NASA Set to Make Powered, Controlled Flight over the Martian Surface

A remarkable feat in engineering, the Ingenuity Mars Helicopter will be a crucial part of NASA ’s next mission to the Red Planet. The nasa helicopter will travel with the Perseverance Rover to the Martian surface, where it will have to separate from the rover and carry out its objectives. This separation has proven to be one of the biggest challenges in the project’s development because even an additional kg of weight will require more fuel to lift off the Earth, thanks to our planet’s gravity. Scientists and engineers in-charge had to limit the Helicopter’s and all its attached instruments’ weight to 2 kg.

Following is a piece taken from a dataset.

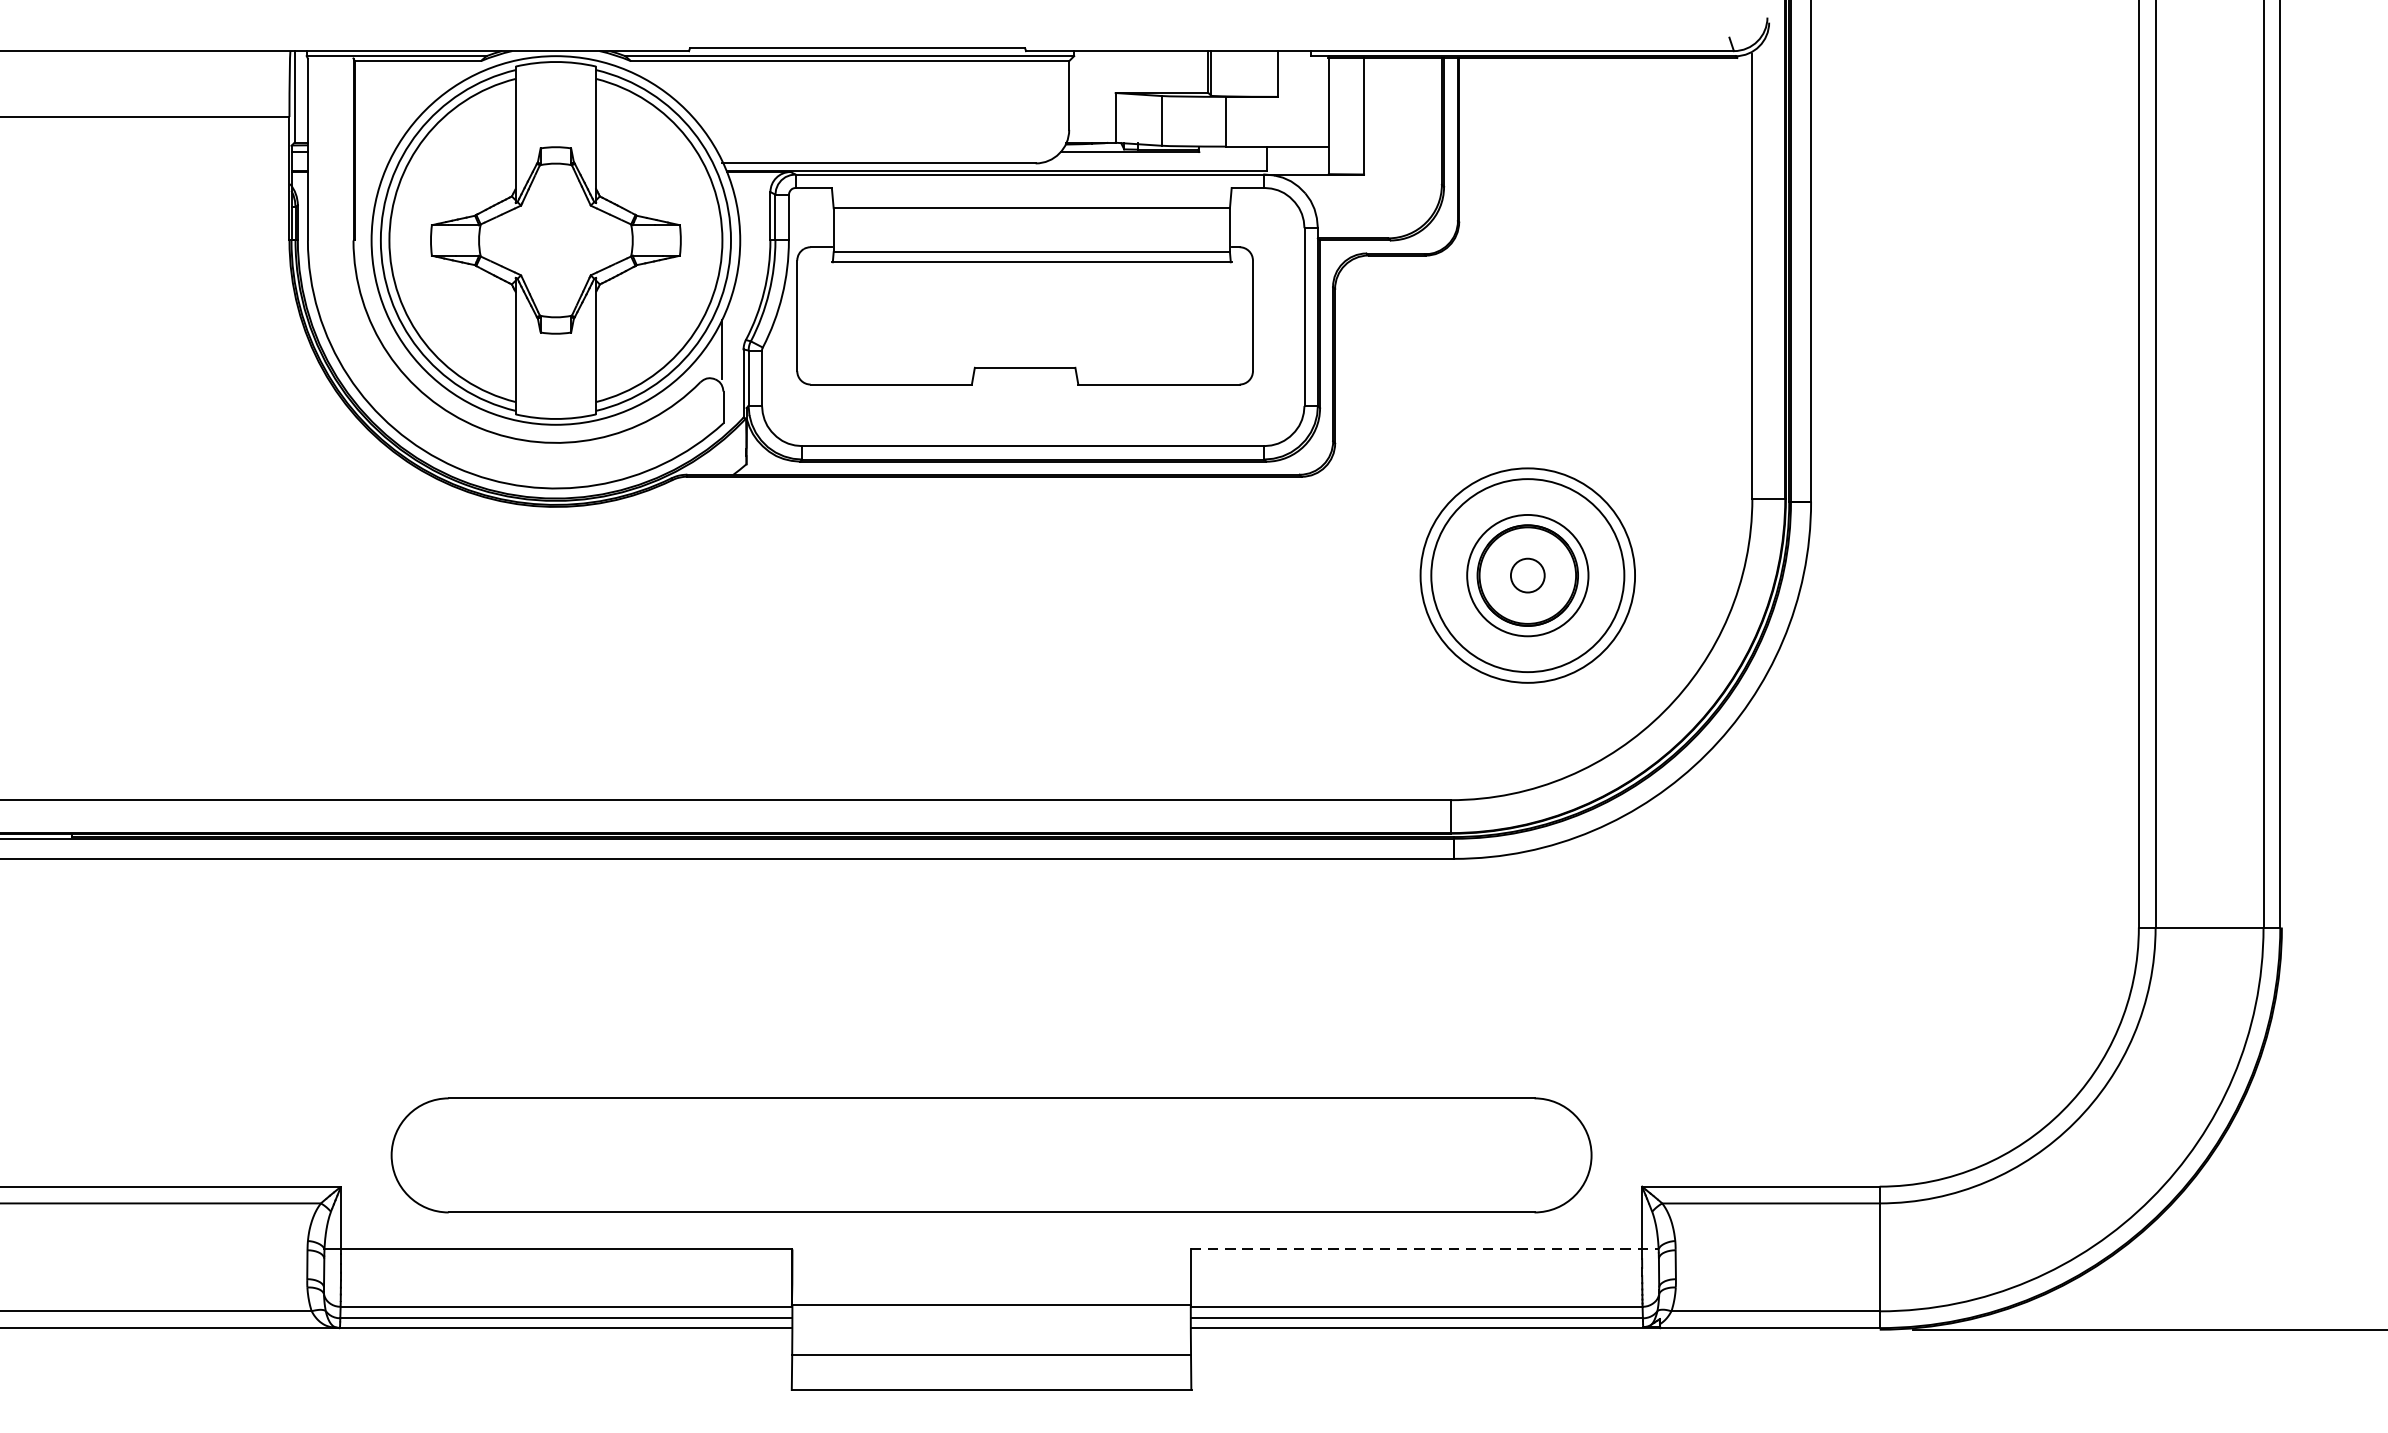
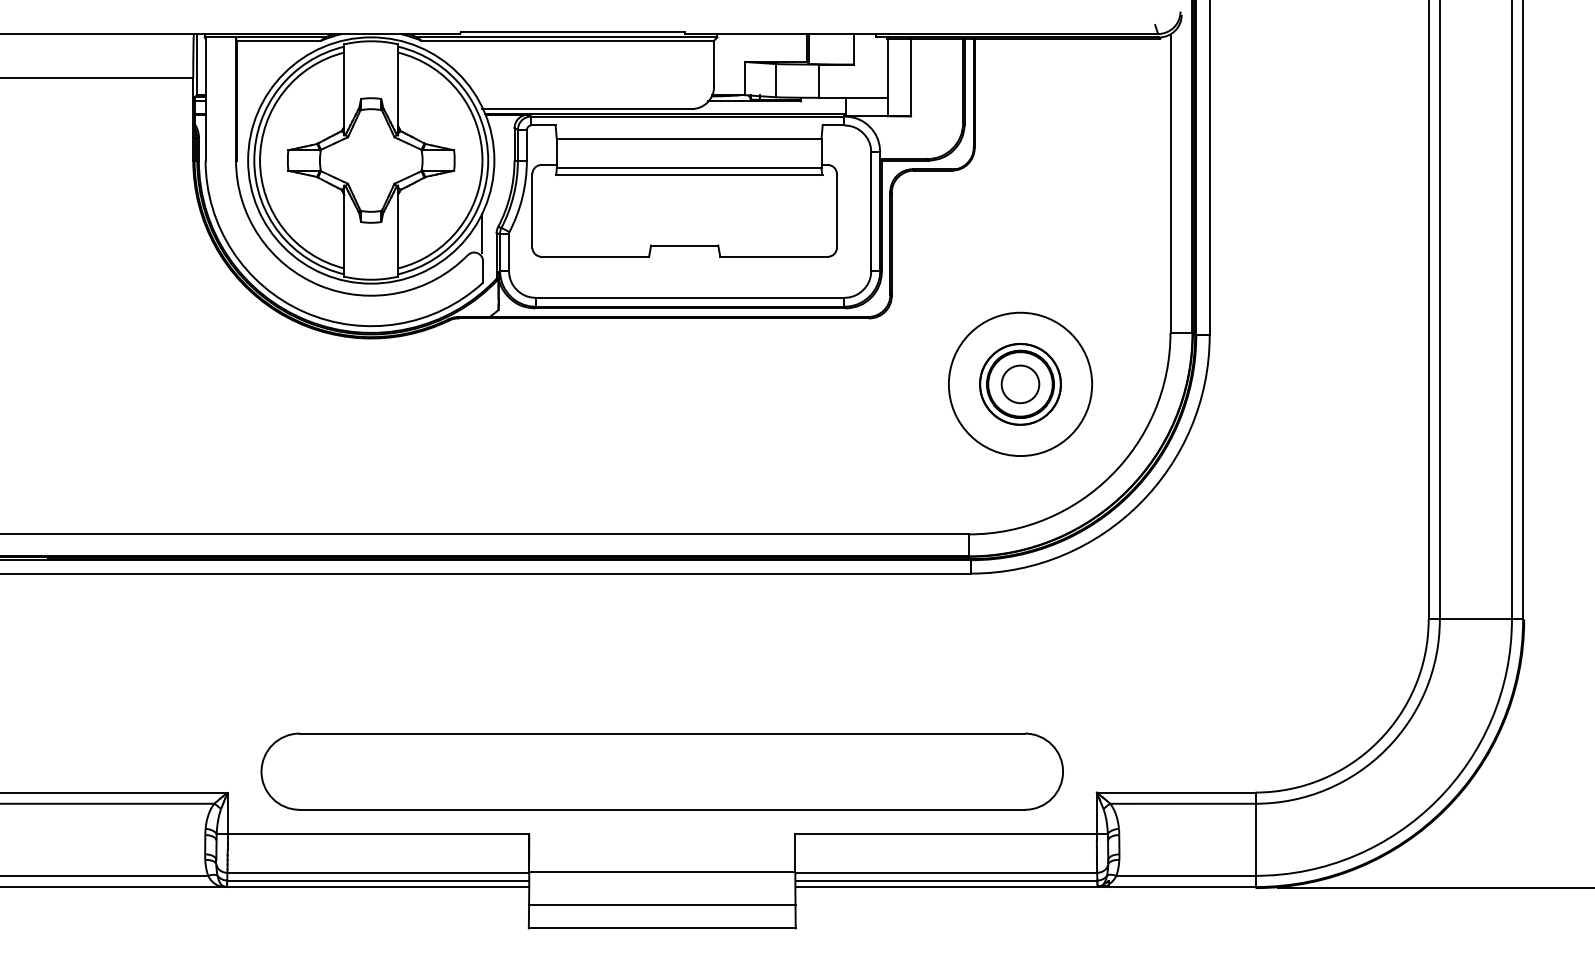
circle: (1527, 575) -> (1020, 384), size x0.62
circle: (1527, 575) -> (1020, 384), size x1.67
line: (1426, 1249) -> (952, 834), dashed -> solid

Even so the positioning of the ‘copter puzzled the scientists, until they finally decided to strap it to the rover’s underside (or belly), leaving only 12 cm (or 5 inches) of room to work with. The working of the rover is as follows (as per the NASA Website):

“Ingenuity will be deployed about two months after Perseverance lands on Feb. 18, 2021. During early surface operations, both the rover and helicopter teams will be on the lookout for potential airfields — a 33-by-33-foot (10-by-10-meter) patch of Martian real estate that is comparatively flat, level, obstruction-free and viewable by Perseverance when the rover is parked about a football field away.

On around the 60th Martian day, or sol, of the mission, Perseverance will drop the Mars Helicopter Delivery System’s graphite composite debris shield that protected the helicopter during landing. Then it will drive into the center of the chosen airfield. About six days later, after the helicopter and rover teams are satisfied everything is gone, they’ll command Mars Helicopter Delivery System to do its thing.

The deployment process begins with the release of a locking mechanism that keeps the helicopter in place. Then a cable-cutting pyrotechnic device fires, allowing a spring-loaded arm that holds the helicopter to begin rotating Ingenuity out of its horizontal position. Along the way, a small electric motor will pull the arm until it latches, bringing the helicopter body completely vertical with two of its spring-loaded landing legs deployed. Another pyrotechnic fire, releasing the other legs.”

There are lots of variables at play, including Martian weather and the stability of the multitude of connections involved (both between the helicopter and the rover as well as the instruments and mission control on Earth). The mission will search for signs of the existence of life on the Red Planet, and collect samples to be examined on future return to Earth.